Cuándo deberías consultar
Muchos estancamientos se calman de forma notable dentro de 24 horas. Es razonable pedir una evaluación si el curso no va en esa dirección o si aparecen señales de alarma.
Consultá si
- La zona no mejora tras 24 a 48 horas a pesar de las medidas
- Tenés fiebre o te sentís claramente enferma
- El enrojecimiento se extiende o el dolor aumenta notablemente
- Notás secreción purulenta o la mama se vuelve muy dolorosa a la presión
- Tenés estancamientos repetidos en muy poco tiempo
Antibióticos y mastitis
Los antibióticos no son la solución estándar para todo estancamiento. Se consideran sobre todo cuando es probable una mastitis bacteriana o cuando el cuadro empeora claramente. Si te recetan antibióticos, el objetivo es tratar la infección y al mismo tiempo facilitar que la lactancia continúe, no suspenderla de golpe.

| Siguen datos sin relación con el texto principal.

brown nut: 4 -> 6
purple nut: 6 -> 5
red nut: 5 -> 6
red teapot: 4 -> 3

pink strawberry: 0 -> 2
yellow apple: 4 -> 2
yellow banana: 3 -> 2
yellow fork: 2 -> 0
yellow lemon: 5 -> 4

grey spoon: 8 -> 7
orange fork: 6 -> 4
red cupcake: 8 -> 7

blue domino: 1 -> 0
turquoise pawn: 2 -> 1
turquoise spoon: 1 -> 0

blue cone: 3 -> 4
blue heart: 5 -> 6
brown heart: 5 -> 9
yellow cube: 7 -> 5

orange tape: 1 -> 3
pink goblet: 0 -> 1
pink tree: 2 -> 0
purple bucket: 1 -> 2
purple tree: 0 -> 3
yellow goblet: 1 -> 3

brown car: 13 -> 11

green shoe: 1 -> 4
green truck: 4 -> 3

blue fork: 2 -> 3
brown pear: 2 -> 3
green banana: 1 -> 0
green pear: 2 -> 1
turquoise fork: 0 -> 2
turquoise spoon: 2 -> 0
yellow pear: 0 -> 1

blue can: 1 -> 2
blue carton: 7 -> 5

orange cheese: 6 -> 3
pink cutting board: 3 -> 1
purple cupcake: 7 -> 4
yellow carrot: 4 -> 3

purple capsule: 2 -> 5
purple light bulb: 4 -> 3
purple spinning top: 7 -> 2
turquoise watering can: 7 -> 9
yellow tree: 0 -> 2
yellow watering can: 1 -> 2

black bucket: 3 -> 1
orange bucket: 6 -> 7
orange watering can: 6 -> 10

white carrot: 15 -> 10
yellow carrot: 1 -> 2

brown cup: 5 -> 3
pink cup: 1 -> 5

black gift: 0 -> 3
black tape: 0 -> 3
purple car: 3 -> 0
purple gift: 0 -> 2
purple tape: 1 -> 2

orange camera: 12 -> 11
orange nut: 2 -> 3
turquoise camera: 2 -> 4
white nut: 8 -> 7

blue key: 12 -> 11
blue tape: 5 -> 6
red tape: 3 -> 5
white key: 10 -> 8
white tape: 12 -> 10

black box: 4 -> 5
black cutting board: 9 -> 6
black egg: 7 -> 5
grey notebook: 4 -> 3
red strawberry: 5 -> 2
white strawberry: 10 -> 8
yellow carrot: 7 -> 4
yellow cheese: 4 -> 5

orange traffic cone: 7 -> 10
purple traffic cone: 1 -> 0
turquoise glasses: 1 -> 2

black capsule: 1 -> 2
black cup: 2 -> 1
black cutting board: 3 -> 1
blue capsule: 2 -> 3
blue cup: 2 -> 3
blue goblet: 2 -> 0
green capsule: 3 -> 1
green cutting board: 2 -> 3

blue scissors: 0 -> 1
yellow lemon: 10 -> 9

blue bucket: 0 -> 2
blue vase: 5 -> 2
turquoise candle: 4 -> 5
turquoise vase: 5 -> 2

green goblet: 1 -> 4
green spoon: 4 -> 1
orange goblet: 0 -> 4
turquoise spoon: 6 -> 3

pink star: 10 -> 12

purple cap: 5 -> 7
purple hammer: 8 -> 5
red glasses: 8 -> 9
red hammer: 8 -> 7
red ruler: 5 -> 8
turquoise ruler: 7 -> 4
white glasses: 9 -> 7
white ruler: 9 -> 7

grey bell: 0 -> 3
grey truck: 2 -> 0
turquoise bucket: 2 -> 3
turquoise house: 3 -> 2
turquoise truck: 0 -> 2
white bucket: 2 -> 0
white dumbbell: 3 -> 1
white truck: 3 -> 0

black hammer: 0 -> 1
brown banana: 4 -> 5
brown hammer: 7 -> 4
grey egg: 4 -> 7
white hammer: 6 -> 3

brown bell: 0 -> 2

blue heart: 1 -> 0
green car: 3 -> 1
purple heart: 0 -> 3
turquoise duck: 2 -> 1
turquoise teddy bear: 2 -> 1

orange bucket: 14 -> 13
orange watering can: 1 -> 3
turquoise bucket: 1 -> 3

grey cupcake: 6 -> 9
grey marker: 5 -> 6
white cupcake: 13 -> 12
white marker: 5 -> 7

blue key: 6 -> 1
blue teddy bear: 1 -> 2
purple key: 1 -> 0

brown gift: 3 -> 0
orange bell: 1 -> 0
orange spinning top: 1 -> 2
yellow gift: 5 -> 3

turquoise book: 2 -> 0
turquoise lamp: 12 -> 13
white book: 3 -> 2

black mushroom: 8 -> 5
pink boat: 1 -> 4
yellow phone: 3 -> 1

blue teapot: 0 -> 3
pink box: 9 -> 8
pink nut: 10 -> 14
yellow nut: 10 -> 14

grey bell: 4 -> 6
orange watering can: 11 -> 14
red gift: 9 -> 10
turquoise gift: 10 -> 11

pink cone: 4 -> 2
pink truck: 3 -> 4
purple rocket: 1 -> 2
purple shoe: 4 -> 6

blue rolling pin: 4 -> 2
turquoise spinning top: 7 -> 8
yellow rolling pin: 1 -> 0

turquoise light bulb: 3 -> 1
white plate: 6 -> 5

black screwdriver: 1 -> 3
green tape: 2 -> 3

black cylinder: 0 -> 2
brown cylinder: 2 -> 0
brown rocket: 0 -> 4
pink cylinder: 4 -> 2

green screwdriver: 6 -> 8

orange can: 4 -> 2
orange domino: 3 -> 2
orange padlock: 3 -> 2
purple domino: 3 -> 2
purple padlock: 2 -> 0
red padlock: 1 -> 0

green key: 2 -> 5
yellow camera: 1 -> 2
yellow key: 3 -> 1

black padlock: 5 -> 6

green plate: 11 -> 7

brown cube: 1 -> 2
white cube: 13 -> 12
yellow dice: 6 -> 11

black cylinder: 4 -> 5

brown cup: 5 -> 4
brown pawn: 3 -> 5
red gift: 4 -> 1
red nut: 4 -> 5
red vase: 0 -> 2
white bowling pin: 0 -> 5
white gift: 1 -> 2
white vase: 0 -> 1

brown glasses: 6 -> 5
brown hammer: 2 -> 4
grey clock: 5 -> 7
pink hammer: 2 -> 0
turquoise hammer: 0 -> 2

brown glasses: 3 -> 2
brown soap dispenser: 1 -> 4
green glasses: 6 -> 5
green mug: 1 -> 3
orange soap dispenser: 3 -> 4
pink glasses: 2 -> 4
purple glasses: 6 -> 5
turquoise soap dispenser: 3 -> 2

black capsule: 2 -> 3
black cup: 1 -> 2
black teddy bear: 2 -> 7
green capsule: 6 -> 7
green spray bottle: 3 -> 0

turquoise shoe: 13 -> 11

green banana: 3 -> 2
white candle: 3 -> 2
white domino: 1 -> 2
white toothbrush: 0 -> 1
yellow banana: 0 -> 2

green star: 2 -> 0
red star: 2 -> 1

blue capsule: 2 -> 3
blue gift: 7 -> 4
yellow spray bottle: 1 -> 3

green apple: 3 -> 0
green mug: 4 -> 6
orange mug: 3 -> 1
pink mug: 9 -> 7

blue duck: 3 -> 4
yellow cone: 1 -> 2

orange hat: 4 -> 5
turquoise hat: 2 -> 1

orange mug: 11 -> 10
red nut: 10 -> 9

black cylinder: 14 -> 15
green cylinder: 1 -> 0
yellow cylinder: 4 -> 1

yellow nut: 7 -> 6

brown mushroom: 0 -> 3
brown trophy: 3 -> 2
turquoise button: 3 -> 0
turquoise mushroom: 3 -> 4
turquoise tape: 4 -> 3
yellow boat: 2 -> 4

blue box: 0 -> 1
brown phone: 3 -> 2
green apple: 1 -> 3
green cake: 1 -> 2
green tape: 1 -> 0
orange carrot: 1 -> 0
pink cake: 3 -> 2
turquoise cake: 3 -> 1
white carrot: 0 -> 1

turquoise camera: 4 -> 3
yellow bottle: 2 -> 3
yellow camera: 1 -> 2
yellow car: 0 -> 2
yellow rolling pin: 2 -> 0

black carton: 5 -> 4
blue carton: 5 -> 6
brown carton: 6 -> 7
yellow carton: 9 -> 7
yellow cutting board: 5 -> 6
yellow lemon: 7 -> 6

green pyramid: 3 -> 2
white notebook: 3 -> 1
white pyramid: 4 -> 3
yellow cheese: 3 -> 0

Errores comunes que pueden prolongar un estancamiento
- Massaje agresivo, apretar o amasar con fuerza sobre el nudo
- Calor prolongado que aumenta la hinchazón
- Extraer en exceso por miedo, lo que estimula más la producción
- Ropa demasiado ajustada o presión continua sobre la zona
- Reducir las tomas de forma muy brusca en lugar de pasos pequeños
Si advertís que estás dando vueltas sin resolverlo, una consulta con una asesora de lactancia o una evaluación médica suele ser más eficaz que probar un truco más.
Conclusión
El estancamiento de leche es frecuente, doloroso y por lo general tratable si reducís la hinchazón, vaciás de forma suave y evitás la sobreestimulación. Enfriar entre tomas, amamantar o extraer de forma fisiológica y reducir la presión externa son para mucha gente los pasos más efectivos. Si aparece fiebre, un estado de malestar importante o un empeoramiento rápido, hay que evaluar si se trata de una mastitis.